Naomi: (slow)にんき (natural speed)人気
Rebecca: Next.
Naomi: すぐに
Rebecca: Instantly, immediately.
Naomi: (slow) すぐに (natural speed)すぐに
Rebecca: Next.
Naomi: 分かる
Rebecca: To understand, to grasp the meaning of, to know. This is a class 1 verb.
Naomi: (slow) わかる (natural speed)分かる
Rebecca: Next.
Naomi: 大変
Rebecca: Dreadful, terrible, immense, difficult. This is a Na-Adjective.
Naomi: (slow)たいへん (natural speed)大変
Rebecca: Next.
Naomi: 全然
Rebecca: Not at all is used with a negative adjective or verb.

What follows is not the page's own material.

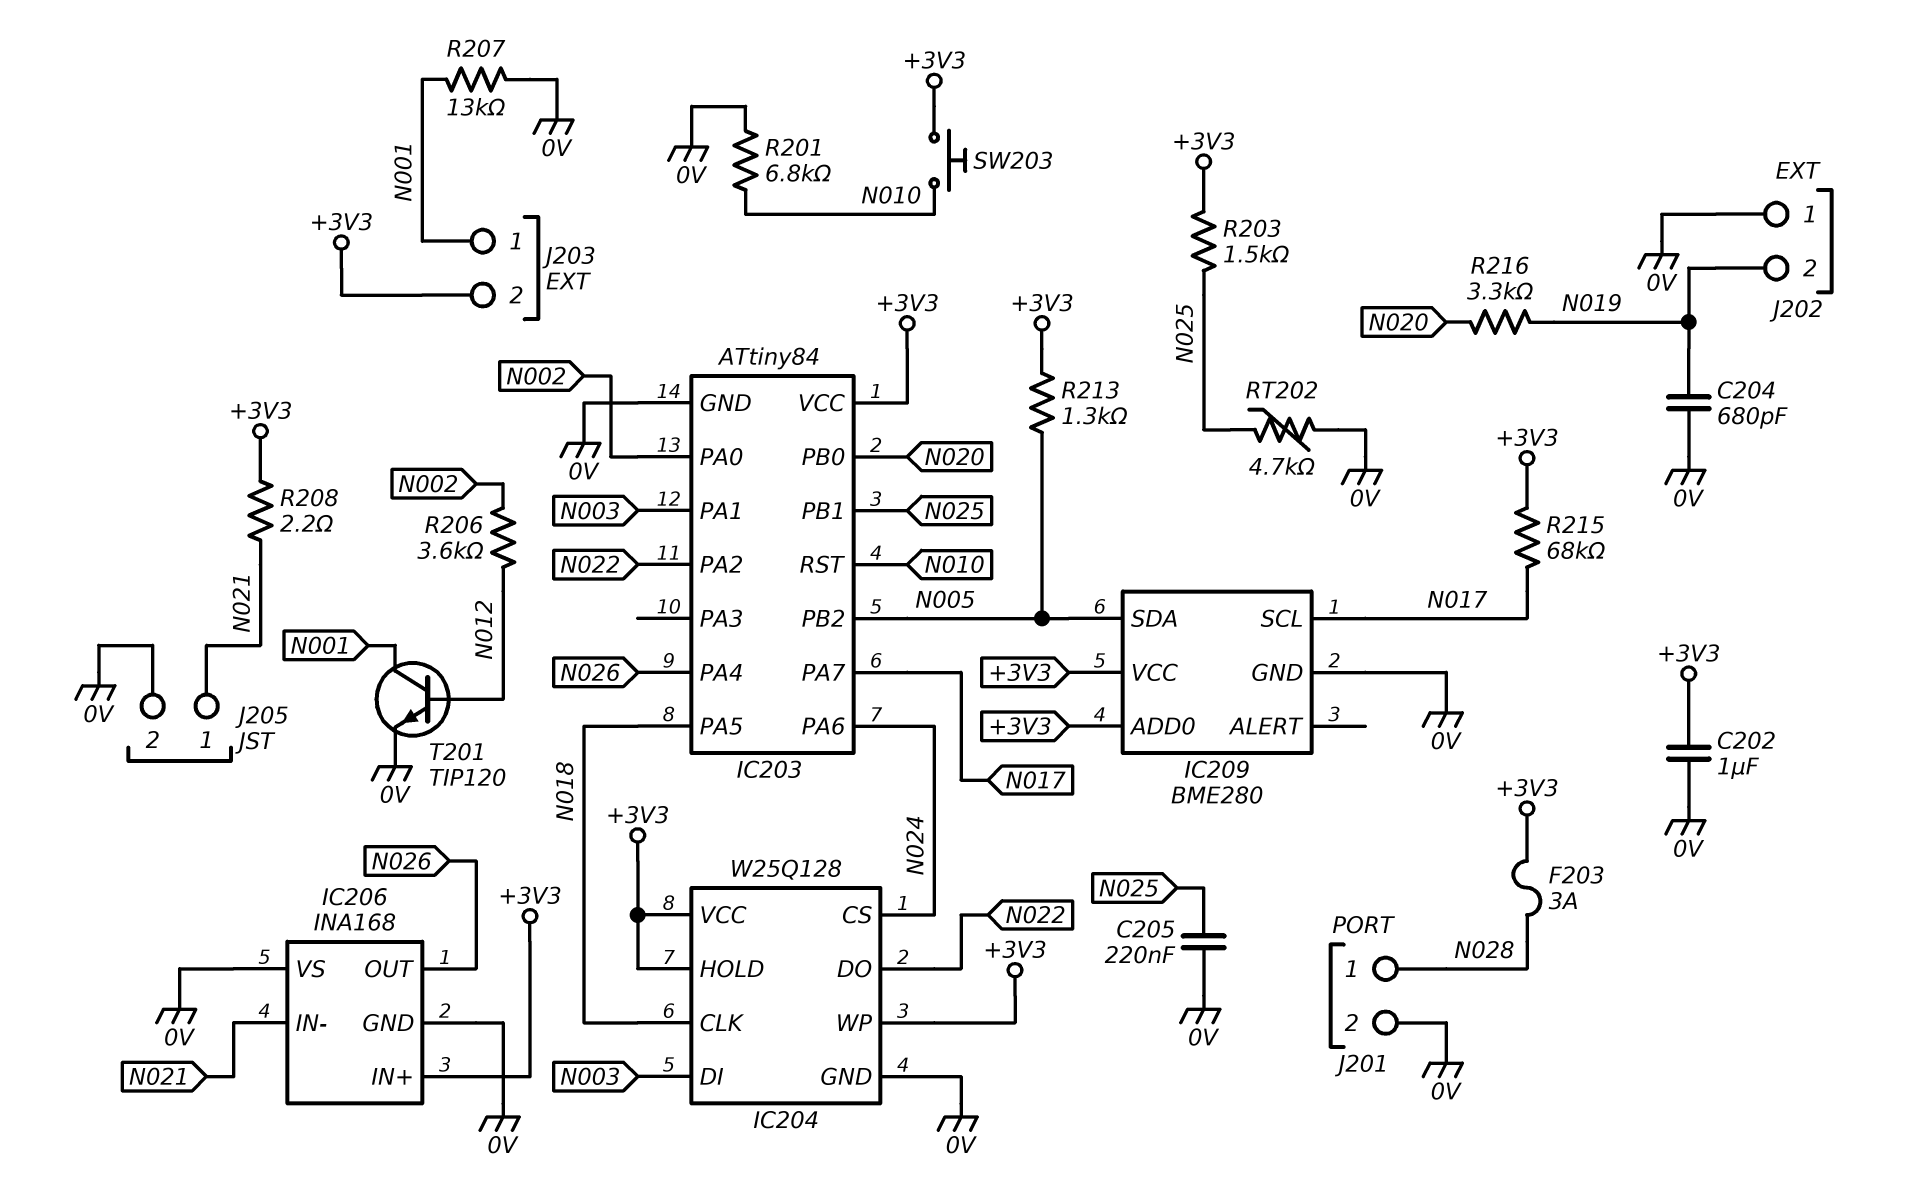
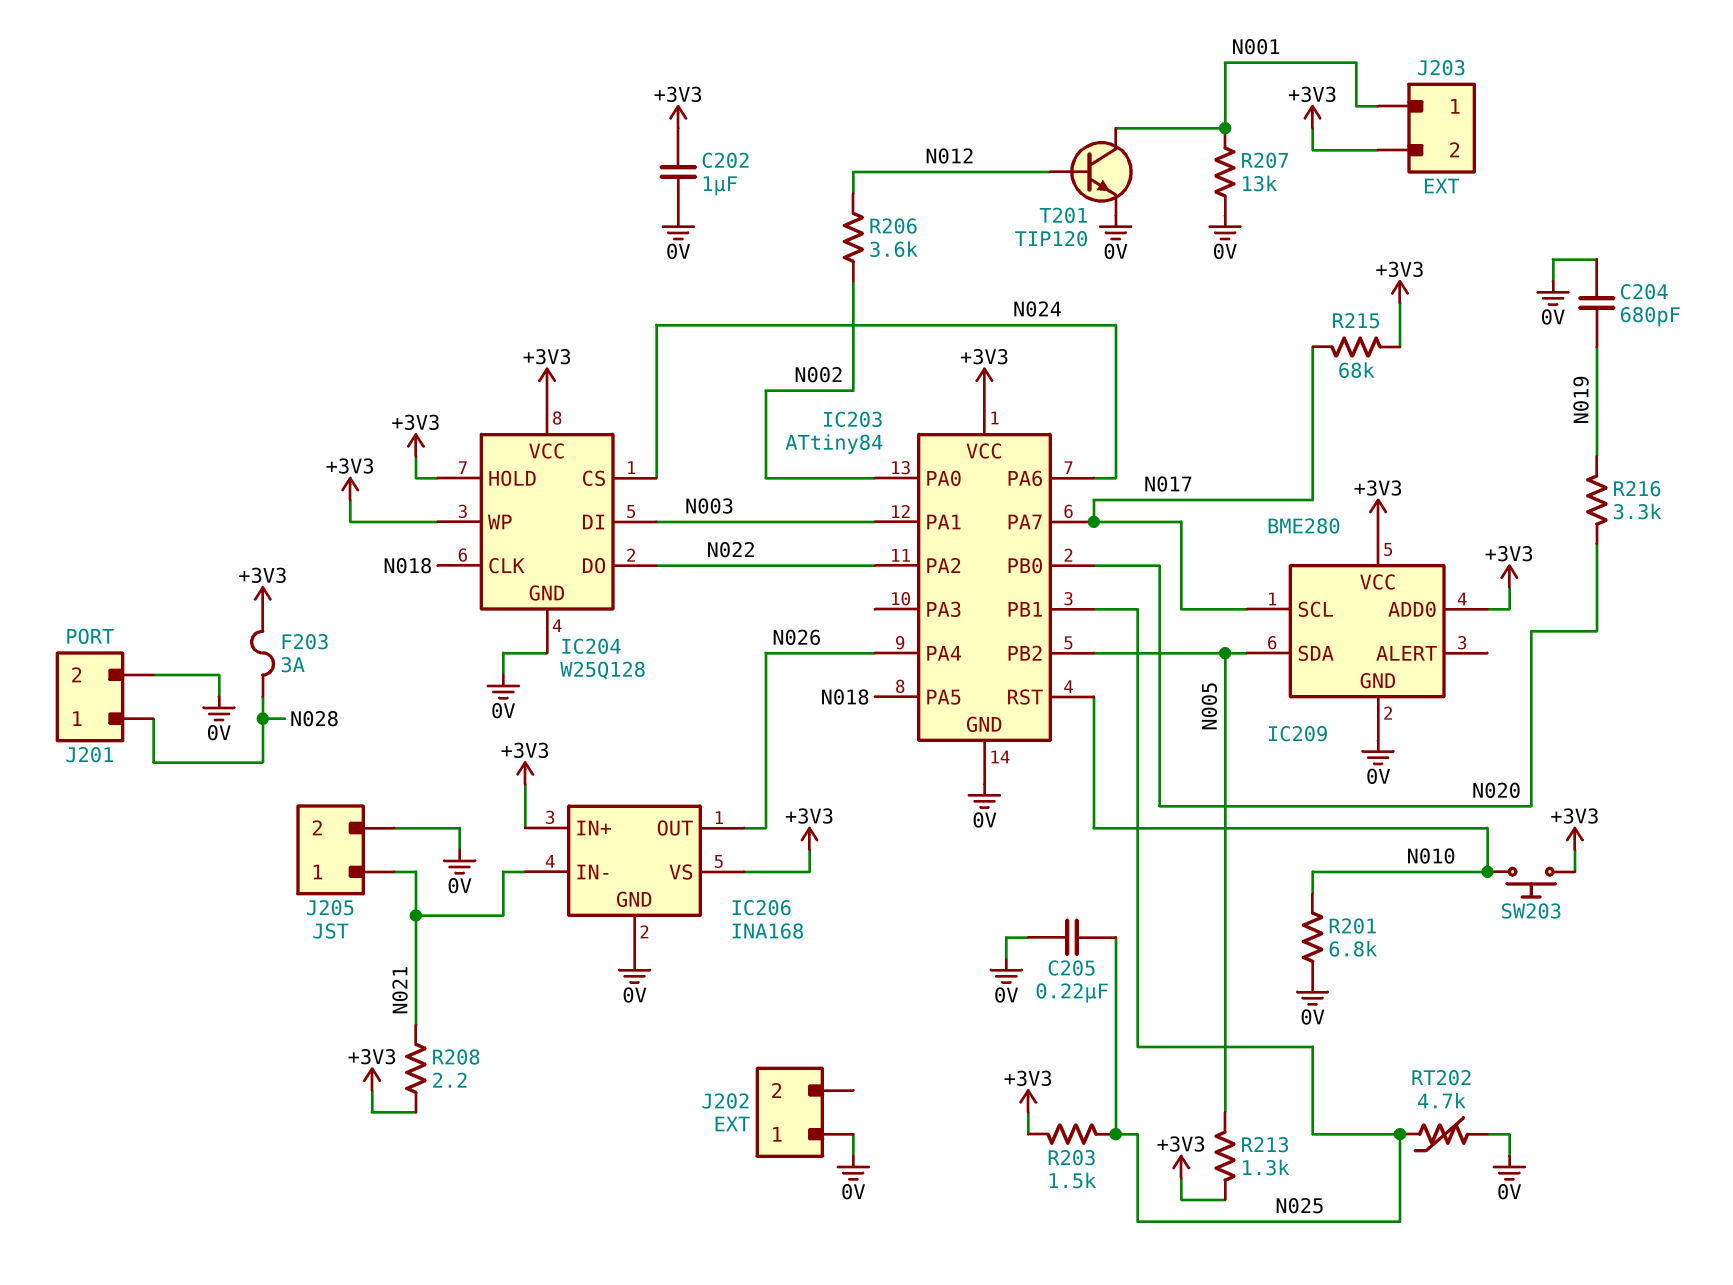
IC206 pin VS: 0V -> +3V3
J202 pin 2: N019 -> none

Naomi: (slow) ぜんぜん (natural speed) 全然
Rebecca: Next.
Naomi: 道
Rebecca: Road or a street or way.
Naomi: (slow)みち (natural speed)道
Rebecca: Next.
Naomi: 暗い
Rebecca: Dark, gloomy. This is an E- Adjective
Naomi: (slow) くらい (natural speed)暗い
Rebecca: And lastly.
Naomi: 怖い
Rebecca: Scary, frightening. This is an E adjective.
Naomi: (slow) こわい (natural speed)怖い
Rebecca: Okay. So let’s look at a useful expression from today’s dialogue. Can you say that for us please now, Naomi Sensei.
Naomi: 人気があります
Rebecca: It’s popular or literally it has popularity.
Naomi: そうですね。あります has the meaning of have.
Rebecca: So let’s breakdown the elements of the sentence.
Naomi: 人気
Rebecca: Popularity.
Naomi: が
Rebecca: Subject marker
Naomi: あります
Rebecca: ます form of the verb ある to exist or in this case to have. In a conversation, the subject marker Ga is often dropped and people just say.
Naomi: 人気あります
Rebecca: Or
Naomi: 人気ある
Rebecca: Depending on how formal they are going to be.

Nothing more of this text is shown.